The uniform act deals with persons who are in a disabled condition, which means he or she is incoherent, unconscious, semiconscious, or otherwise incapacitated to communicate.
Under the statute, police officers have a duty to, when possible, before arresting the person, determine if they are disabled due to epilepsy, diabetes, or from some other illness that would make them disabled. In order to determine the medical condition, the police officer should make a reasonable search for an identifying card that would have emergency information.
A police officer who finds a disabled person without identification still must make a diligent effort of finding out what caused the disabled condition.
A claim for relief against a police officer does not arise from the officer making a reasonable search of the disabled person to locate identification, even if the person does not have any identification.
If the police officer determines or has reason to believe the disabled person suffers from a medical condition that caused the person to be disabled, the officer should call the person's physician. If the officer cannot determine who the physician is or cannot contact him or her, the officer should transport the disabled person for medical treatment. Finally, if the officer believes it will be unduly dangerous to move the disabled person, the officer should make a reasonable effort to obtain medical assistance.
AMERICANS WITH DISABILITIES ACT
Under the ADA, it is unlawful for any public entity, including police, to discriminate against a person with a disability.

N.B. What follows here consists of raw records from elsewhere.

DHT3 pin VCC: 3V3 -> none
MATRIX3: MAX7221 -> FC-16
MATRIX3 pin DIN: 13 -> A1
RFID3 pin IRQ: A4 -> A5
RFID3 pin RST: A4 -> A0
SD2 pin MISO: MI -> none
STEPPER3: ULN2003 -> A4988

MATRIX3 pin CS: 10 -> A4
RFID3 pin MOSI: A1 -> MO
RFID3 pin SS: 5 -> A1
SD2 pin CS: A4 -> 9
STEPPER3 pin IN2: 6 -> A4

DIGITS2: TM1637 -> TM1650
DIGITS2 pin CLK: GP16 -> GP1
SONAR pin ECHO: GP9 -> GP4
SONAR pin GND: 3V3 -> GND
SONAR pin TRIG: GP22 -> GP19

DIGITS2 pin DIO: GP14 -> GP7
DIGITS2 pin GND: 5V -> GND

The ADA defines a “disability” to be “a physical or mental impairment that substantially limits one or more of the major life activities of such individual; a record of such an impairment; or being regarded as having such an impairment (42 U.S.C. 12102 (1)).”
In order for individuals to make a claim under the ADA, they must establish that they:
1. have a disability meeting the definition of the ADA;
2. were deprived of a benefit or service that is generally provided by a public entity or they were discriminated against by a public entity;
3. were otherwise qualified to receive the benefit or service; and
4. did not receive the service or they were discriminated against because of their disability.
For commonly asked questions about the ADA and law enforcement, produced by the U.S. Department of Justice, Civil Rights Division, Disability Rights Section, visit: http://www.ada.gov/q%26a_law.pdf.
The Fourth Amendment of the U.S. Constitution protects a person against excessive force when taken into custody (See Graham v. Connor, 490 U.S. 386, 394-395, 104 L. Ed. 2d 443, 109 S. Ct. 1865 (1989)). Excessive force claims arise out of the Fourth Amendment's protection against unreasonable seizures.
In an excessive force claim, the plaintiff “must demonstrate that the police defendant's actions were not objectively reasonable, viewed in light of the facts and circumstances confronting him and without regard to his underlying intent or motivation” Aceto v. Kachajian, 240 F. Supp. 2d 121 (Dist. Mass. 2003). In other words, the court will look at various factors including the severity of the crime, whether the suspect posed an immediate threat to the safety of the officer or others, and whether he or she was actively resisting arrest or trying to evade arrest by flight.
The police may make arrests with such force as is reasonably necessary to make the arrest, and may not go beyond what is necessary to secure both their own safety and the safety of the general public. The analysis for excessive force is the same for a mentally or physically disabled person as it is for someone who is not disabled, but the difference could be in what is deemed reasonable.